Neden sonra otomobilini garaj kapısından çektiğinde, artık yola çıkabilmiştim.
Yaklaşık 500 metre gitmiş, ara sokaklardan birinde ilerliyordum ki, ters yönden gelen bir otomobille karşılaştım. Üzerime üzerime geliyordu. Otomobili kullanan bir kadındı. "Hanımefendi burası ters yön" dedim.
Demeye göreydim, "Sana mı soracağım ters yön olup olmadığını" yanıtını aldım.
Otomobilimle geri geri gidip, yol verdim.
ÇUKUR OLMADAN OLUR MU?
Park etmenin yasak olduğu sokakta sıra sıra park edilmiş otomobillerin olduğu sokaktan kurtulup da başka bir sokağa girdiğimde otomobil sarsılmıştı. Teker bir çukura girmişti. Belli ki, yol çalışmasından ötürü oluşmuş ve üstü kapatılmamış bir çukurdu.
2-3 dakika sonra arabanın sağa çektiğini fark ettim. Müsait bir yere çekip de baktığımda sağ ön lastiğin patladığını fark ettim. Tekere kocaman bir inşaat çivisi girmişti.
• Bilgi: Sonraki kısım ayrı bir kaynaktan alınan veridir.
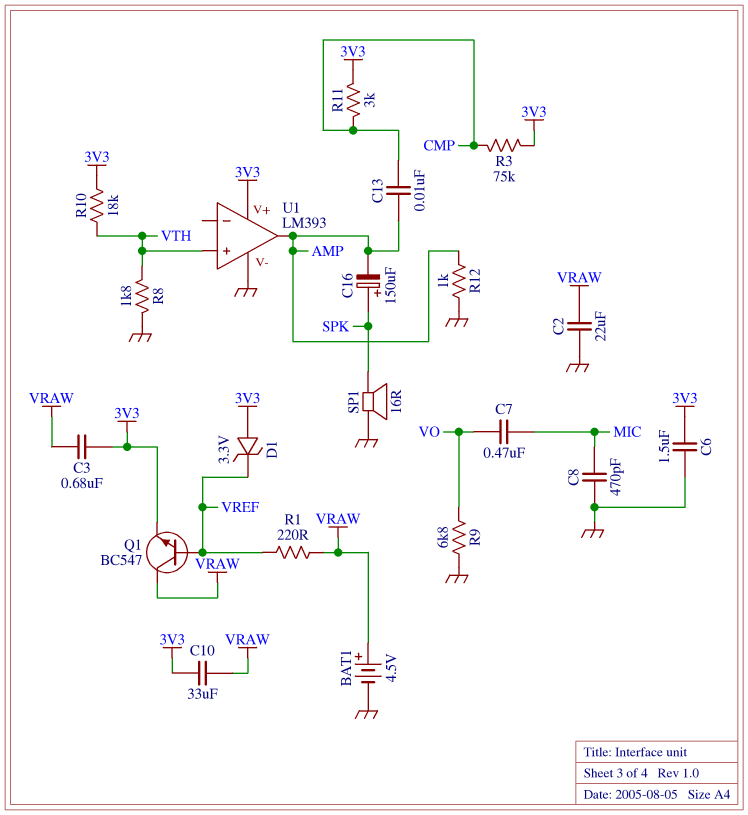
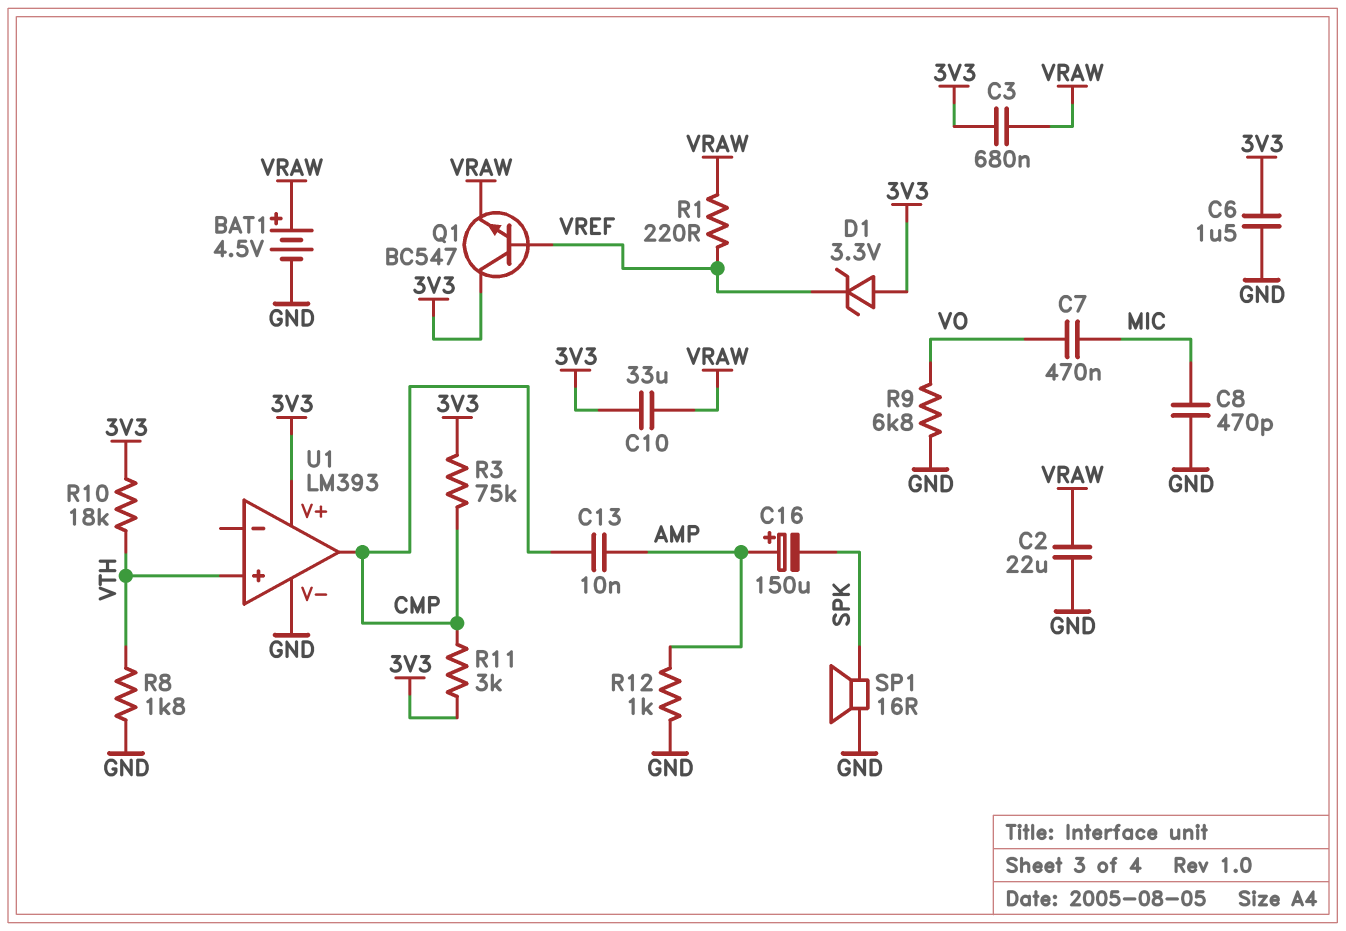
C16: 150uF (plus SPK, minus AMP) -> 150uF (plus AMP, minus SPK)
Q1: NPN BC547 (B VREF, C VRAW, E 3V3) -> NPN BC547 (B VREF, C 3V3, E VRAW)
U1 pin out: AMP -> CMP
Neyse ki, hemen yakınlarda bir lastikçi vardı. Otomobili lastikçiye bıraktım, yürüyerek bir tur atar, sonra da dönüp arabayı alırım dedim.
YİNE DE SUÇ BENİM
Henüz bir kaç adım atmıştım ki, yanımdan hızla geçen otomobil su birikintisini üzerime boca etti.
Baştan aşağı ıslanmıştım. Yine de sinirlenmedim. İçimden, "Sende suç, kaldırımdan yürümezsen böyle olur" dedim.
İki kişinin zar zor yürüyeceği kaldırımdan yoluma devam etmeye başladım. Sakin yürüyüşümü tam arkamdan gelen korna sesi bozdu. Kaldırımdaki motosikletli bir kuryeydi. Ona yol verdim.
Az biraz gitmiştim ki, martı adı verilen iki scooter kaldırımda park halindeydi. Aralarından geçeyim derken, birine ayağım takıldı ve yere kapaklandım.
Henüz birkaç gün önce aldığım eşofmanımın dizi yırtılmış, yırtılan yerden de kanayan dizim gözüküyordu.
150 TL’YE SAKİNLEŞME KAHVESİ
Yılmadan yola devam ettim. Nefeslenmek için bir kafeye oturdum. Türk kahvesi söyledim. 150 TL ödedim.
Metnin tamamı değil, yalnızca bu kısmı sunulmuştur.